An unmarried Christian woman fled Iran after she was forced to join a mosque and develop a relationship with a mullah who stalked her daily. She fears the mullah would kill her if she were forced to return.

A husband and wife who are Mandaeans - religious followers of John the Baptist - fled Iran with their two children after enduring a lifetime of religious persecution. Suffering from physical developmental delays and epilepsy, the daughter had been denied medical care because of her religion.

What do these people have in common, besides fleeing Iran? They were able to seek safety and freedom in the United States thanks to a provision in U.S. law known as the Lautenberg Amendment. Authored by Sen. Frank Lautenberg (D-N.J.), this law is a needed lifeline for religious minorities, including Jews, Christians and Baha'is, to escape religious persecution in former Soviet nations and now Iran.
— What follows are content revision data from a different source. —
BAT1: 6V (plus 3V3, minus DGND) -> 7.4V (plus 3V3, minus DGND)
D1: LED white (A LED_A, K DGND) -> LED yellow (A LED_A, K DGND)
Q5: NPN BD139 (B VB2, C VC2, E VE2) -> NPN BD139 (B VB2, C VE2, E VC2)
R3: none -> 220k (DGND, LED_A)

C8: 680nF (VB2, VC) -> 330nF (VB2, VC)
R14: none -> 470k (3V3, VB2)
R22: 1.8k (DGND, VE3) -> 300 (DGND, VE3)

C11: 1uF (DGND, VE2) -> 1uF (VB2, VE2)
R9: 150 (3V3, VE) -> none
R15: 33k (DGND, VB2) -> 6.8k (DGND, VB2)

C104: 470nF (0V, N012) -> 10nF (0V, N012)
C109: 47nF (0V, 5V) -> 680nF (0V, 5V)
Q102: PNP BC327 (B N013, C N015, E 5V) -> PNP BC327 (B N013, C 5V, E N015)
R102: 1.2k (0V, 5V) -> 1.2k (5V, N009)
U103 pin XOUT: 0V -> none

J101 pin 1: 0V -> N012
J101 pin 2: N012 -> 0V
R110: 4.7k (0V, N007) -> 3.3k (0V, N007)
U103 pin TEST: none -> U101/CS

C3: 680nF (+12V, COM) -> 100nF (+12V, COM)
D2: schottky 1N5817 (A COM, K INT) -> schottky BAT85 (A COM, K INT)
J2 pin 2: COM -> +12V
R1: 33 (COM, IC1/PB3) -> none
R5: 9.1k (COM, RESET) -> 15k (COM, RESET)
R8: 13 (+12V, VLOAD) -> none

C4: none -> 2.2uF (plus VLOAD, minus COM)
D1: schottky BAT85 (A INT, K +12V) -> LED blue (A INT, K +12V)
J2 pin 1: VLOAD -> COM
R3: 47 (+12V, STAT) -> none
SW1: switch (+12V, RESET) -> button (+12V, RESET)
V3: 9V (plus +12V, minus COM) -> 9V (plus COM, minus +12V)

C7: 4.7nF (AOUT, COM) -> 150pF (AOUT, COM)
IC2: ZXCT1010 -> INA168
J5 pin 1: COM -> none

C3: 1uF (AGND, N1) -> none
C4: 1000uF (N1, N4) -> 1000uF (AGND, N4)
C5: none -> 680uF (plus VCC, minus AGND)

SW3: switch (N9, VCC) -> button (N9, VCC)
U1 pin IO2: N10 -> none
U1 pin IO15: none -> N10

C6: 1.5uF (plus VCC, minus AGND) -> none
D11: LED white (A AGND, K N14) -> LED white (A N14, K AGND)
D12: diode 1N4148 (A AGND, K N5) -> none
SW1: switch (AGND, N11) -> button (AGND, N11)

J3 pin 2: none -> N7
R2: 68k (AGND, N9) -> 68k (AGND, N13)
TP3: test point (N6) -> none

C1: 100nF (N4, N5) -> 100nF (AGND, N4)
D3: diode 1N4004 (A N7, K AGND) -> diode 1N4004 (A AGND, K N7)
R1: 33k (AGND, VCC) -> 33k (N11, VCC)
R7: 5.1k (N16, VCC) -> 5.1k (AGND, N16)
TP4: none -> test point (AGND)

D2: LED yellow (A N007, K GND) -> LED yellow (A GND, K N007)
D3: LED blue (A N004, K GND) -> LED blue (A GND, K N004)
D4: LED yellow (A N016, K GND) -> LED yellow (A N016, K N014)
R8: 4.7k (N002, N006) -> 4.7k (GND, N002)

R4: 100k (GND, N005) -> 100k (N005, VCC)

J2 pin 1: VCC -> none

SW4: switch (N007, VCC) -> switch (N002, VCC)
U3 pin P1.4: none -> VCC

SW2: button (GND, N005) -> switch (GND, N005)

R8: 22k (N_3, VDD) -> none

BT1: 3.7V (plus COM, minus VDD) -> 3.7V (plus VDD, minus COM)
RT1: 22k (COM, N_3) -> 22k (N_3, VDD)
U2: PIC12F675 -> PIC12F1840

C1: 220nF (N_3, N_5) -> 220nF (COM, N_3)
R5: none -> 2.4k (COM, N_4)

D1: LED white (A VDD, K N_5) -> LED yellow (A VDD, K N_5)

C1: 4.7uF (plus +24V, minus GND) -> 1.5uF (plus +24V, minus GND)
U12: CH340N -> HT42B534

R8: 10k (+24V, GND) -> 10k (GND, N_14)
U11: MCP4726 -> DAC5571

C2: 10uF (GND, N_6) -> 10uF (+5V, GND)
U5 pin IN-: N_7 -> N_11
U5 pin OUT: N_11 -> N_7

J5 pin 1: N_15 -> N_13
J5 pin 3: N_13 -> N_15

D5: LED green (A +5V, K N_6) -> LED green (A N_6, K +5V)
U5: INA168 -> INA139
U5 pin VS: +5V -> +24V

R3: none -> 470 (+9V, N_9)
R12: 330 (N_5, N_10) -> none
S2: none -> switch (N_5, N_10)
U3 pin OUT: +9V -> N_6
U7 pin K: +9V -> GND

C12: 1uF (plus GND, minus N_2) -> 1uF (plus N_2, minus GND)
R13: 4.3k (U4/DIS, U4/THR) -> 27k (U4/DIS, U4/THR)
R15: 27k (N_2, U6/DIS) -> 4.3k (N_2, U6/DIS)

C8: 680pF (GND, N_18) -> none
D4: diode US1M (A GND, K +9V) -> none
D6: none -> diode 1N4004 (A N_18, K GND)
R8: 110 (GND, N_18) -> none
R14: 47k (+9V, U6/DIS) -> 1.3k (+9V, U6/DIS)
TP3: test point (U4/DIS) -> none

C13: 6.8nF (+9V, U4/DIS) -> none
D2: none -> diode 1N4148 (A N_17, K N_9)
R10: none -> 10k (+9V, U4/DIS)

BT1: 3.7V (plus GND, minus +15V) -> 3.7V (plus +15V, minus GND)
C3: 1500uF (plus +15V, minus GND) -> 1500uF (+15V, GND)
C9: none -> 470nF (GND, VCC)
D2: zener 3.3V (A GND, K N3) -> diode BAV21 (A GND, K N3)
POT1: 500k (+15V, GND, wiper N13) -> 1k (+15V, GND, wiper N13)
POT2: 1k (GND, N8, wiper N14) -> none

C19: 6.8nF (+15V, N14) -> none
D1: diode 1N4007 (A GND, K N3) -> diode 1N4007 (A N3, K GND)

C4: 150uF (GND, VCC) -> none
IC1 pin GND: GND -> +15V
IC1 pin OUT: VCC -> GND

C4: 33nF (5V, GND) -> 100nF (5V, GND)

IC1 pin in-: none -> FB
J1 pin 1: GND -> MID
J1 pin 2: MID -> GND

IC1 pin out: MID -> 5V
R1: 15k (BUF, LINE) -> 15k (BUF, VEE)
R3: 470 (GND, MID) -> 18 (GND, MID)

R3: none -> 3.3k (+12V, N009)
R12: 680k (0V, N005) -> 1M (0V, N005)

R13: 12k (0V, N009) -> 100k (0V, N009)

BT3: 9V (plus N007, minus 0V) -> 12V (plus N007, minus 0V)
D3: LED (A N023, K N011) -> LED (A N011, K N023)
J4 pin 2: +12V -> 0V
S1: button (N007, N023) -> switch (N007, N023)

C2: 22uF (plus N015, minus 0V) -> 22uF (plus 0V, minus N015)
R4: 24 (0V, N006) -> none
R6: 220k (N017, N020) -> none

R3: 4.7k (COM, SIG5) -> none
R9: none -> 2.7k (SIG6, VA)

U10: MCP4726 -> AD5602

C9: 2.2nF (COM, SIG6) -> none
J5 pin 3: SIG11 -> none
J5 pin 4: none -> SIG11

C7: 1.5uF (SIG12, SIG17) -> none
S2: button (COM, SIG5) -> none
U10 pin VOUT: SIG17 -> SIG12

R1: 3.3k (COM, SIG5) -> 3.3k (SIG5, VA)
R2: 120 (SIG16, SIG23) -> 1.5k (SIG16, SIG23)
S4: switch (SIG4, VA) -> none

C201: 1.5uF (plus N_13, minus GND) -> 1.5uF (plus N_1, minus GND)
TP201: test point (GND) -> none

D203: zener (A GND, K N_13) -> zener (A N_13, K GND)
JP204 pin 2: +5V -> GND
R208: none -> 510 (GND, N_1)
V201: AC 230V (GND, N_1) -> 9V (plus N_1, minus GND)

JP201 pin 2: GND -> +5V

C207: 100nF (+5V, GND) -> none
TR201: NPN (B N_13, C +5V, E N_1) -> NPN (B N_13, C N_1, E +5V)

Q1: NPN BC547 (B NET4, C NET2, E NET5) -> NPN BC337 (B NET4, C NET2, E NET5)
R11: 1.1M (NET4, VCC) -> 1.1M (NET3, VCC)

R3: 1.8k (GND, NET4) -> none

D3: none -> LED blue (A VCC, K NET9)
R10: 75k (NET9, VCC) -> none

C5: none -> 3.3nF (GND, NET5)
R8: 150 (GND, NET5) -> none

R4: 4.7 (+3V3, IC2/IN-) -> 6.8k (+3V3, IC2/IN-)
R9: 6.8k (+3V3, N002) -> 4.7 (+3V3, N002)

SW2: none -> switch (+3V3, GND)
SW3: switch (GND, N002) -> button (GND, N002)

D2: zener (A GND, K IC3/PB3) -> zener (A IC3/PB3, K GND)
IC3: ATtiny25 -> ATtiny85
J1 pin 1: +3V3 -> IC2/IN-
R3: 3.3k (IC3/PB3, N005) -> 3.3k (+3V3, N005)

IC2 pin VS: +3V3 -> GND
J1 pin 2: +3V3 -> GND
They also share the fervent hope that the Lautenberg Amendment will continue offering a lifeline to others. It is now up to Congress to make sure that happens. Enacted as part of the 1990 Foreign Operations Appropriations Act, the Lautenberg Amendment has been reauthorized ever since. Unless Congress extends its life, it is set to expire Sept. 30.

The Lautenberg Amendment offers vital protections for historically persecuted groups seeking refugee status by establishing a presumption of eligibility and allowing fast-track processing to prevent undue backlogs in "third" countries that host their processing. Such processing is vital for those who flee countries, such as Iran, which do not have U.S. embassies. Without such assurances, "third" countries probably would not provide transit visas permitting persecuted individuals to be processed in safety on their soil.

The amendment neither increases the number of refugees the United States accepts each year nor requires any special appropriated funds. Rather, it recognizes the unique situations these groups continue to face. The small number of refugees who qualify each year are fully screened and vetted.

The Mandaeans, Christians, Bahai's and others who have fled Iran seek refuge from a country that the Secretary of State each year since 1999 has designated a "Country of Particular Concern" under the International Religious Freedom Act for egregious, ongoing and systematic violations of freedom of religion or belief.

According to the U.S. Commission on International Religious Freedom, which I chair, religious freedom conditions in Iran have regressed to a point not seen since the early days of the Islamic revolution more than 30 years ago. Religious minorities, including Baha'is, Christians, and Sufi Muslims, along with recognized non-Muslim religious minorities - Jews, Armenian and Assyrian Christians, and Zoroastrians - who are protected under Iran's constitution, face increased discrimination, arrests and imprisonment.

The Lautenberg Amendment enjoys strong support from both parties in Congress. Given the many issues that Congress must wrestle with in September, we urge lawmakers to put the Lautenberg Amendment at the top of the agenda and swiftly reauthorize this measure, sending the unmistakable message that religious freedom matters, as do the lives and safety of the persecuted.

Katrina Lantos Swett is chairwoman of the U.S. Commission on International Religious Freedom.